According to the evidence, the housing on the gravity-rod device contained a slot, through which it would be possible for dust and lint cumulatively to sift and become deposited. Beyond such accumulation as would normally thus occur through the course of over a year in the elevator shaft of a downtown office building, there was entitled to be taken into account the further fact that the parking-device mechanism on the second floor had on that very day been subjected to such special stirring up and dropping of lint and dust as could be occasioned by a general vacuuming and cleaning of the shaft from the top floor of the building down to and including the third floor. Appellant's crew had that evening ceased its activities at the third floor, intending to go on with a cleaning of the shaft and the mechanisms at the second floor the following morning.
Since, as I have stated, the accident was capable, on its existing circumstances, of being rationally accounted for or explained only on the basis that the decedent had been able to open the elevator door on the second floor with the key to the locking and parking device, and since, according to the evidence, he would not have been able to do so if the gravity rod had functioned properly so as to have dropped into regular blocking or checking position, I think the jury could reasonably conclude and find that the gravity rod had failed to properly function and operate on the occasion of the accident, as well as at the time of the experiment in which the day foreman engaged on the morning following. And in the light of the evidence which I have set out, as well as on the basis of the common experience which most men would have as to such a simple mechanical principle and operation as was involved in the gravity-rod device, it seems to me that the jury could further regard it as being naturally probable that the oiling and dust-accumulation situation had been responsible for or had contributed to the failure of the rod to have dropped into full blocking or checking position. Whether the sticking or non-dropping of the gravity rod from these elements was of such chance occurrence (it might perhaps correct itself entirely on a subsequent lifting or manipulation) as to make what appellant had done or failed to do in relation to the factors of oiling and dust-accumulation constitute lack of due care or negligence under all the circumstances and in relation to the conflicting expert testimony would in my judgment be a question for the jury.
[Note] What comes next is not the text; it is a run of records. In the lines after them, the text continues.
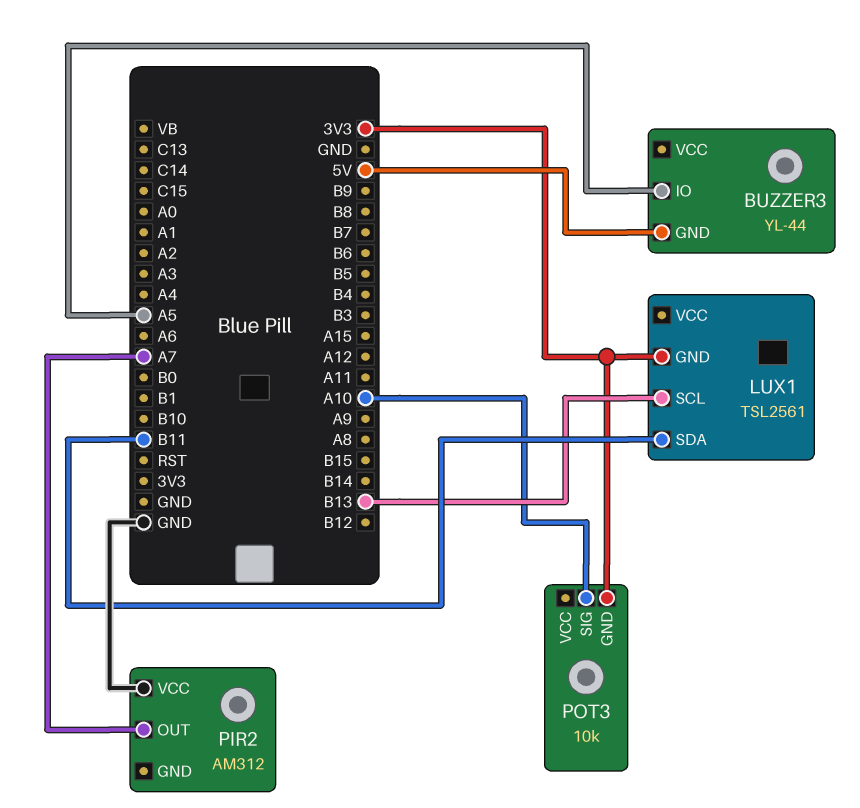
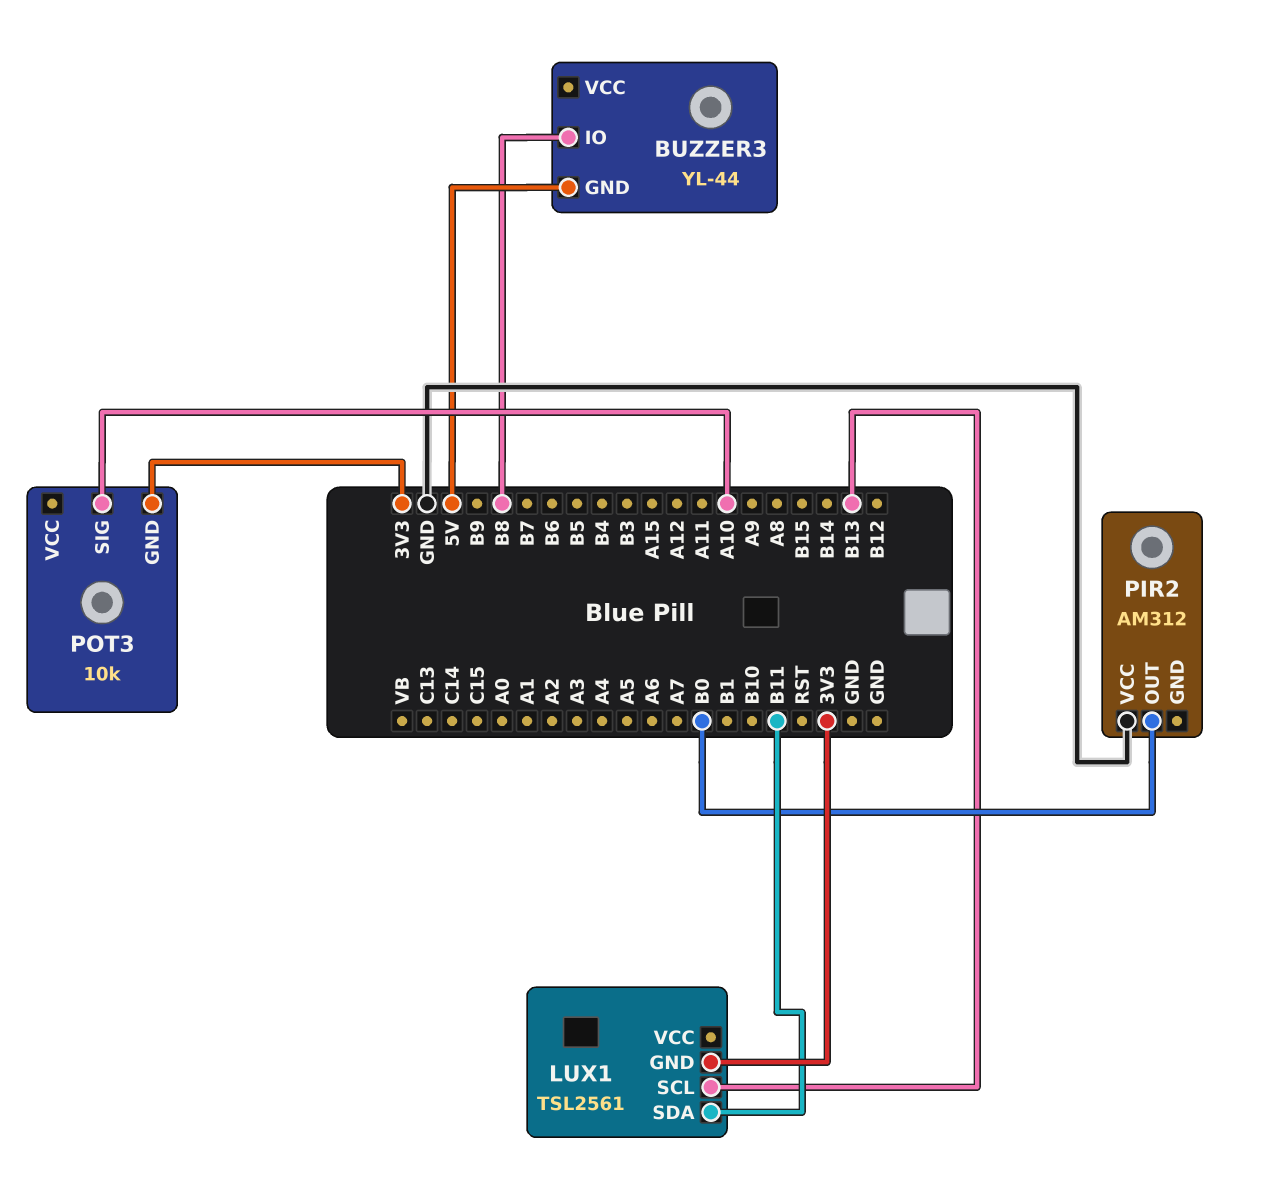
BUZZER3 pin IO: A5 -> B8
PIR2 pin OUT: A7 -> B0

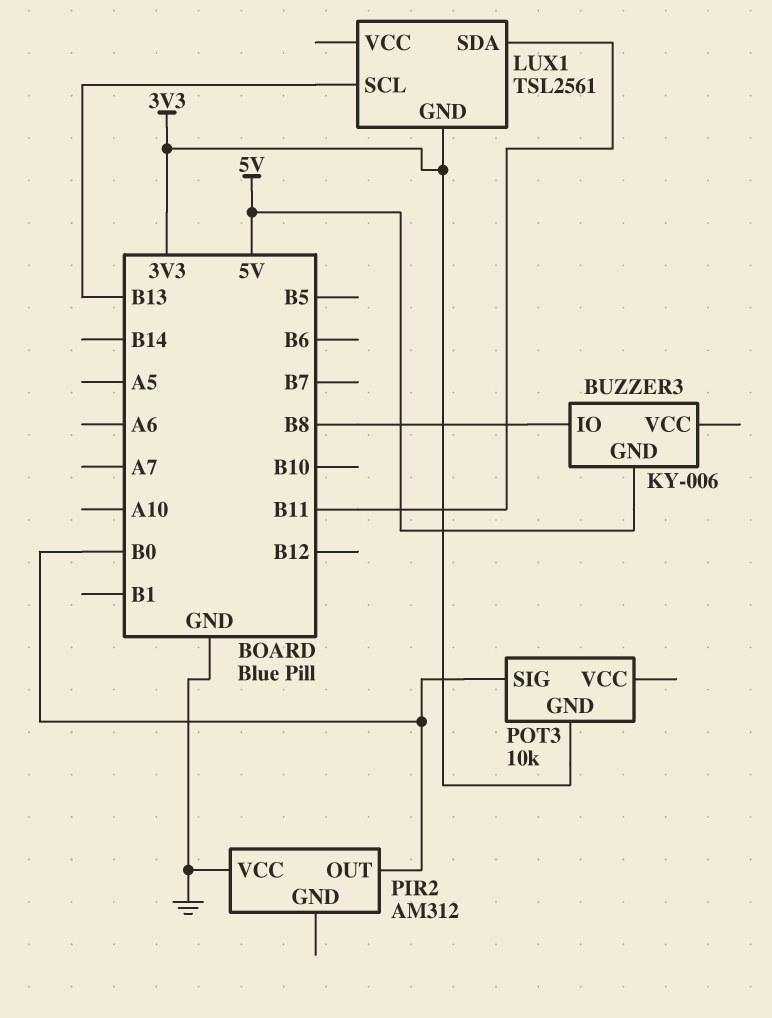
BUZZER3: YL-44 -> KY-006
POT3 pin SIG: A10 -> B0

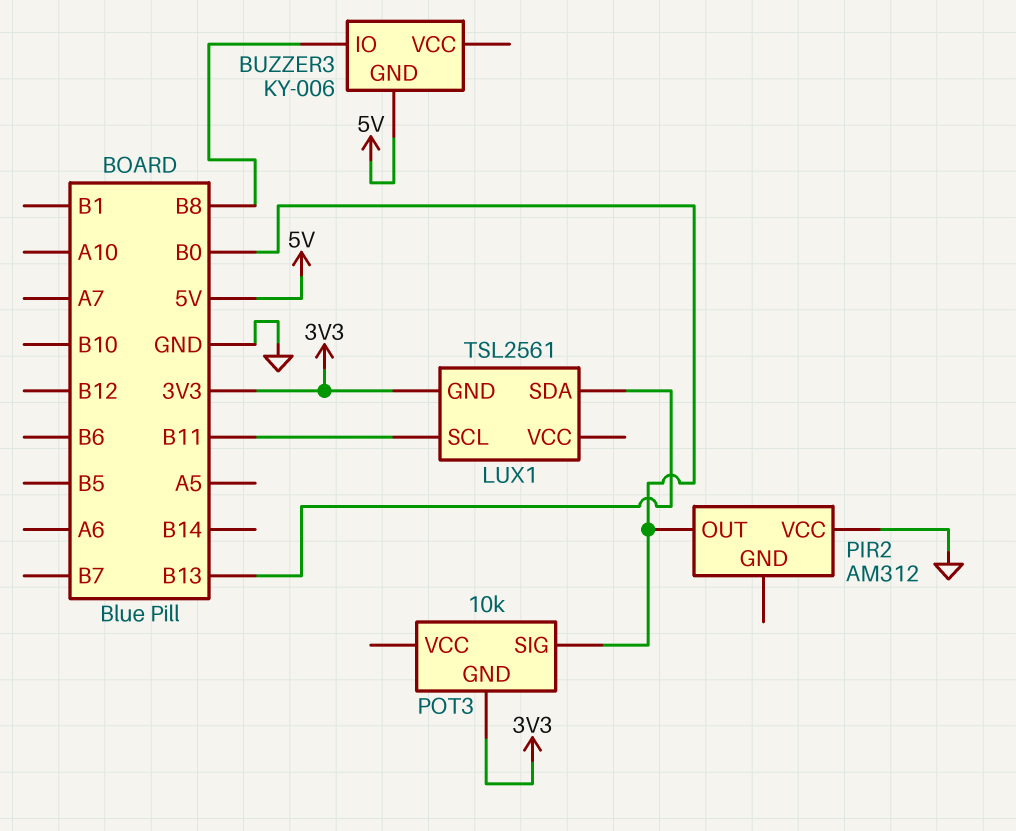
LUX1 pin SCL: B13 -> B11
LUX1 pin SDA: B11 -> B13

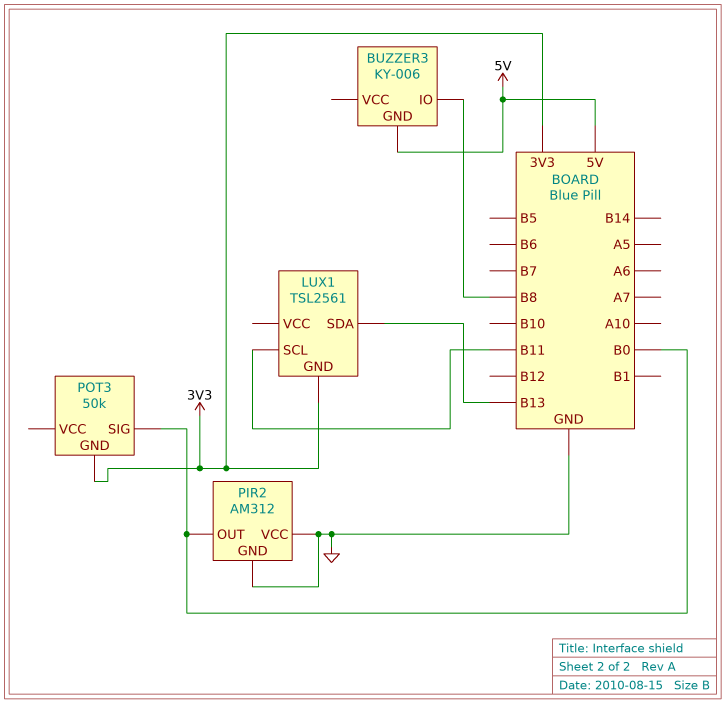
PIR2 pin GND: none -> GND
POT3: 10k -> 50k

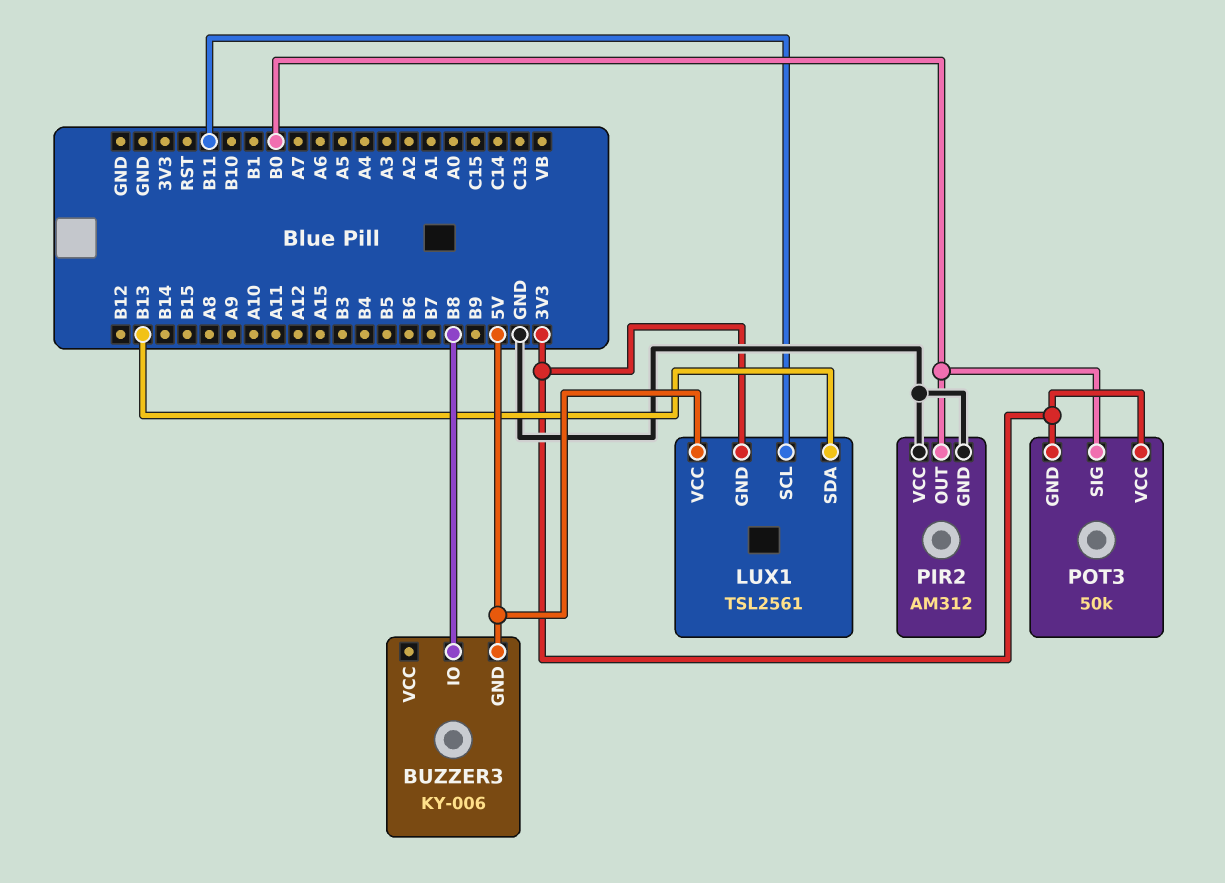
LUX1 pin VCC: none -> 5V
POT3 pin VCC: none -> 3V3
As to contributory negligence, I think that this question too was necessarily for the jury. As against the fact that the door had been able to be opened and that the decedent would have the right to believe that this could not occur unless the elevator was at the floor, I do not believe that the general sign, "Warning — Be Sure Car Is Here Before Entering", would require, as a matter of ordinary human conduct, that he be held to have been guilty of contributory negligence as a matter of law. The evaluation of that question — and particularly in its relation to the presumption of care attendant upon his death — would seem to me clearly to be for the jury. This is true also as to any other arguable elements in the situation.
I think the judgment is entitled to be affirmed.